Abad-21 dikenal sebagai era keterbukaan dan globalisasi, di mana kehidupan manusia mengalami perubahan besar dan berbeda secara fundamental dari abad-abad sebelumnya. Pandangan mengenai pembagian kelas di masyarakat juga mulai berkembang tergantung pada penekanannya terhadap kriteria politik, ekonomi, sosial, atau budaya.
Beberapa tahun ke depan, kita mungkin akan menyaksikan perubahan besar dalam struktur sosial global. Kelas Menengah, yang selama ini dianggap sebagai penopang utama perekonomian nasional, yang kurang lebih jumlahnya seperlima dari total jumlah penduduk negeri ini, kemungkinan besar berada di ambang keruntuhan.
Apa yang sebenarnya sedang terjadi?
Fenomena ini tidak hanya terjadi di satu negara atau benua, melainkan secara global. Kelas menengah yang selama ini dikenal vokal, sering merasa tahu segalanya, dan mungkin sedikit naif, kini menghadapi ancaman nyata untuk turun kelas menjadi kelas bawah. Sebaliknya, hanya segelintir dari mereka yang mungkin terangkat sebagai contoh semu ke kelas atas.
Kelas menengah ini nasibnya nanggung, tidak cukup kaya untuk menikmati hartanya, tapi juga tidak cukup miskin untuk memperoleh bantuan, atau sekadar keringanan dalam membayar pajaknya. Belum lagi gaya hidup, haus eksistensi, budaya gengsi, hingga jebakan hutang kental sekali di kelompok masyarakat yang satu ini.
Di banyak negara, kelas menengah dikenal sebagai penggerak perubahan menuju masyarakat yang lebih baik, modern, dan peduli lingkungan. Negara maju telah menikmati manfaat dari peran penting kelas menengah. Namun di negeri ini, keberadaan kelas menengah seperti itu masih diragukan. Kelas menengah disini masih sulit diharapkan untuk memimpin perubahan yang berarti.
Peran dan komitmen pemerintah untuk ikut andil dalam menentukan nasib kelas menengah ini sebenarnya sangat dibutuhkan. Karena tidak bisa dipungkiri bahwa kelas menengah ini juga berperan penting dalam menunjang pertumbuhan ekonomi nasional.

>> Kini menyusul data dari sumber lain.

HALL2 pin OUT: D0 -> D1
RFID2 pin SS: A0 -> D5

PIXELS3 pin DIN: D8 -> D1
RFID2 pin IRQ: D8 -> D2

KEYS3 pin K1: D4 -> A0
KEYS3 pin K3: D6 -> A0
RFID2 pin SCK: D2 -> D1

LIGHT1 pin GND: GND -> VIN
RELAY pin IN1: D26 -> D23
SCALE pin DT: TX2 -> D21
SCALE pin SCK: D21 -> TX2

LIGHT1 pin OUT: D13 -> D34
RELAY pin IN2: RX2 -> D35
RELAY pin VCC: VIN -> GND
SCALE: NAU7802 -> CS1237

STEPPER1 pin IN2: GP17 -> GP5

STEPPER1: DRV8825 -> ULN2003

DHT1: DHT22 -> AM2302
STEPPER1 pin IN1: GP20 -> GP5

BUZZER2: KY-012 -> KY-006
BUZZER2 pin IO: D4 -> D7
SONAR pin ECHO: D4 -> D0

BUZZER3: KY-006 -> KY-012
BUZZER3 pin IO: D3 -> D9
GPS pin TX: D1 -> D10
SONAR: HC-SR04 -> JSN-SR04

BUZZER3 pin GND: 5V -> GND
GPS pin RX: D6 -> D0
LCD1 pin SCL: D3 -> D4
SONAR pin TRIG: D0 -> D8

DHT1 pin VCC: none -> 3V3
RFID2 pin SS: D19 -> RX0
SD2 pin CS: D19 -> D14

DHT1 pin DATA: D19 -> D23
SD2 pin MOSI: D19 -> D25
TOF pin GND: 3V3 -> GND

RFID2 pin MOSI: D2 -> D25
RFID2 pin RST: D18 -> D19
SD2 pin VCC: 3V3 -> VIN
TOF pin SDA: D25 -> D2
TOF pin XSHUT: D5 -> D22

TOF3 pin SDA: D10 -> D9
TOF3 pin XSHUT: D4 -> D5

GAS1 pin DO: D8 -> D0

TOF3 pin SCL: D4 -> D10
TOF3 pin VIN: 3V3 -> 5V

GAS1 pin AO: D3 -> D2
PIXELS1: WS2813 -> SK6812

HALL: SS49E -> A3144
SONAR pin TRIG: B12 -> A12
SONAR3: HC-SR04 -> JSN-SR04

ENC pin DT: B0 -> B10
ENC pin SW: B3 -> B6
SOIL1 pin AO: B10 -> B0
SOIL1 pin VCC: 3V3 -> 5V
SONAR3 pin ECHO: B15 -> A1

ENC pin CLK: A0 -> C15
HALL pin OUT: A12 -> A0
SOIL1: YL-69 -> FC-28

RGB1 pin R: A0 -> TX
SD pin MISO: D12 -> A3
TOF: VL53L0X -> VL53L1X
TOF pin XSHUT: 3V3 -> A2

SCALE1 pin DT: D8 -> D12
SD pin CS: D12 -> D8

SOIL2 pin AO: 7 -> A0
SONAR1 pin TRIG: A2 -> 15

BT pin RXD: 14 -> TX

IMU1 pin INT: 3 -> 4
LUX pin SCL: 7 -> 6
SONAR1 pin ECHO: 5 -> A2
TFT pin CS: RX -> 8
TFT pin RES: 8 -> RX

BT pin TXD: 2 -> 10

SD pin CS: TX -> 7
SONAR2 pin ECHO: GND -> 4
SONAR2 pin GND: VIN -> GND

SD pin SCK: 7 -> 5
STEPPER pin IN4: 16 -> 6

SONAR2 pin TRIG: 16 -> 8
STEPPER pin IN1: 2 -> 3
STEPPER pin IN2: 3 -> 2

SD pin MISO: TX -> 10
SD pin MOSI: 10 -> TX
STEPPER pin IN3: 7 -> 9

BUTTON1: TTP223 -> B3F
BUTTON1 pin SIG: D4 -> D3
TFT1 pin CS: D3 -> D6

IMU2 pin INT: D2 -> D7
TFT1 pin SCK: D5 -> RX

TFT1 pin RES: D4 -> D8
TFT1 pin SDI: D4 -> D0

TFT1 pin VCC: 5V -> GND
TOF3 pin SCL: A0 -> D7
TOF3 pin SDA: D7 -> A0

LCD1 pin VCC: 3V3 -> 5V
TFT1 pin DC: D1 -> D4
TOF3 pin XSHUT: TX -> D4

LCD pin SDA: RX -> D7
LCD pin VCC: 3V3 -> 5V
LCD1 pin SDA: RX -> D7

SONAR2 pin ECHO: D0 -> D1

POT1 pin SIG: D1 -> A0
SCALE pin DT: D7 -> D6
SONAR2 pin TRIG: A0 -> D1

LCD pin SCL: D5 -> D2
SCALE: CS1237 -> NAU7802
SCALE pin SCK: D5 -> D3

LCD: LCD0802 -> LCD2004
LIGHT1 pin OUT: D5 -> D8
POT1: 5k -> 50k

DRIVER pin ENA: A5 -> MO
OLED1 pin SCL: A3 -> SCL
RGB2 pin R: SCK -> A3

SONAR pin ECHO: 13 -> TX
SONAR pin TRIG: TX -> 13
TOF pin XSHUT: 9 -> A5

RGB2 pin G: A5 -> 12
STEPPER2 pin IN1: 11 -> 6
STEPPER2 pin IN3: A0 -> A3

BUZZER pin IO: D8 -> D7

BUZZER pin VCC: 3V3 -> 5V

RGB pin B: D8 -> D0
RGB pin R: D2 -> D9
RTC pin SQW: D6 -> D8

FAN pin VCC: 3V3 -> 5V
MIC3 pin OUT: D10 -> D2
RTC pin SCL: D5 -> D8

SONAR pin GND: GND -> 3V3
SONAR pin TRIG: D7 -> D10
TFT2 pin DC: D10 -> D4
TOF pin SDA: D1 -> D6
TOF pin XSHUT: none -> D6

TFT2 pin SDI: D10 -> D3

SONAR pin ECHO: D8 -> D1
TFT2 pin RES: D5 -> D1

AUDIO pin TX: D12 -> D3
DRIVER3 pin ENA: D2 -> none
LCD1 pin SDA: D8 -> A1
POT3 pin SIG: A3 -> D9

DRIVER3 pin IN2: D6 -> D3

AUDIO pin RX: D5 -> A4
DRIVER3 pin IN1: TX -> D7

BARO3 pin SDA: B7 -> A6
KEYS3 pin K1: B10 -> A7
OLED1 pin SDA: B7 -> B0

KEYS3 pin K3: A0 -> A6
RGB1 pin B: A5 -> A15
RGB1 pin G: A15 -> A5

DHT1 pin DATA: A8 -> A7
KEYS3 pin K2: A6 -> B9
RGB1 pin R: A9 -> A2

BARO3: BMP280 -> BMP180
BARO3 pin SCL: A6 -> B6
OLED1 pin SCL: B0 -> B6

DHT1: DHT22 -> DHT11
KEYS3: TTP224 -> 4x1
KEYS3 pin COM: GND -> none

Belakangan timeline saya juga dipenuhi dengan berita-berita yang kurang menyenangkan. Jika kawan-kawan cukup jeli, beberapa perubahan sudah mulai terjadi, dan mungkin saja hal ini akan mengakselerasi runtuhnya kelas menengah dalam senyap. Beberapa contoh mulai tampak jelas terjadi pada sektor kesehatan dan pendidikan.
Misalnya melalui penetapan KRIS (Kelas Rawat Inap Standar). Di mana pembagian kelas 1, 2, dan 3 akan dihapus dan digantikan dengan layanan standar yang seragam untuk semua orang.
Penyederhanaan ini tujuannya baik, agar semua orang mendapat pelayanan terbaik. Tapi bukankah kebijakan sebelumnya juga perlu dievaluasi terlebih dahulu? Karena realitanya, ternyata masih banyak problem di daerah. Salah satunya ada kelas menengah yang saya temui memilih untuk tidak melanjutkan tagihan BPJS karena memang mereka sudah tidak mampu membayarnya, dan lain sebagainya.
Misalnya lagi, kasus terkait tingginya biaya uang kuliah tunggal (UKT) dan IPI (Iuran Pengembangan Institusi) di beberapa universitas ternama. Harapannya sebenarnya sederhana, Kemendikbud bisa menyelidiki dan mengklarifikasi terkait dugaan kenaikan UKT yang tidak wajar tersebut. Bukannya malah menurunkan semangat belajar generasi muda kita dengan memberikan pernyataan kalau pendidikan di perguruan tinggi itu adalah kebutuhan tersier.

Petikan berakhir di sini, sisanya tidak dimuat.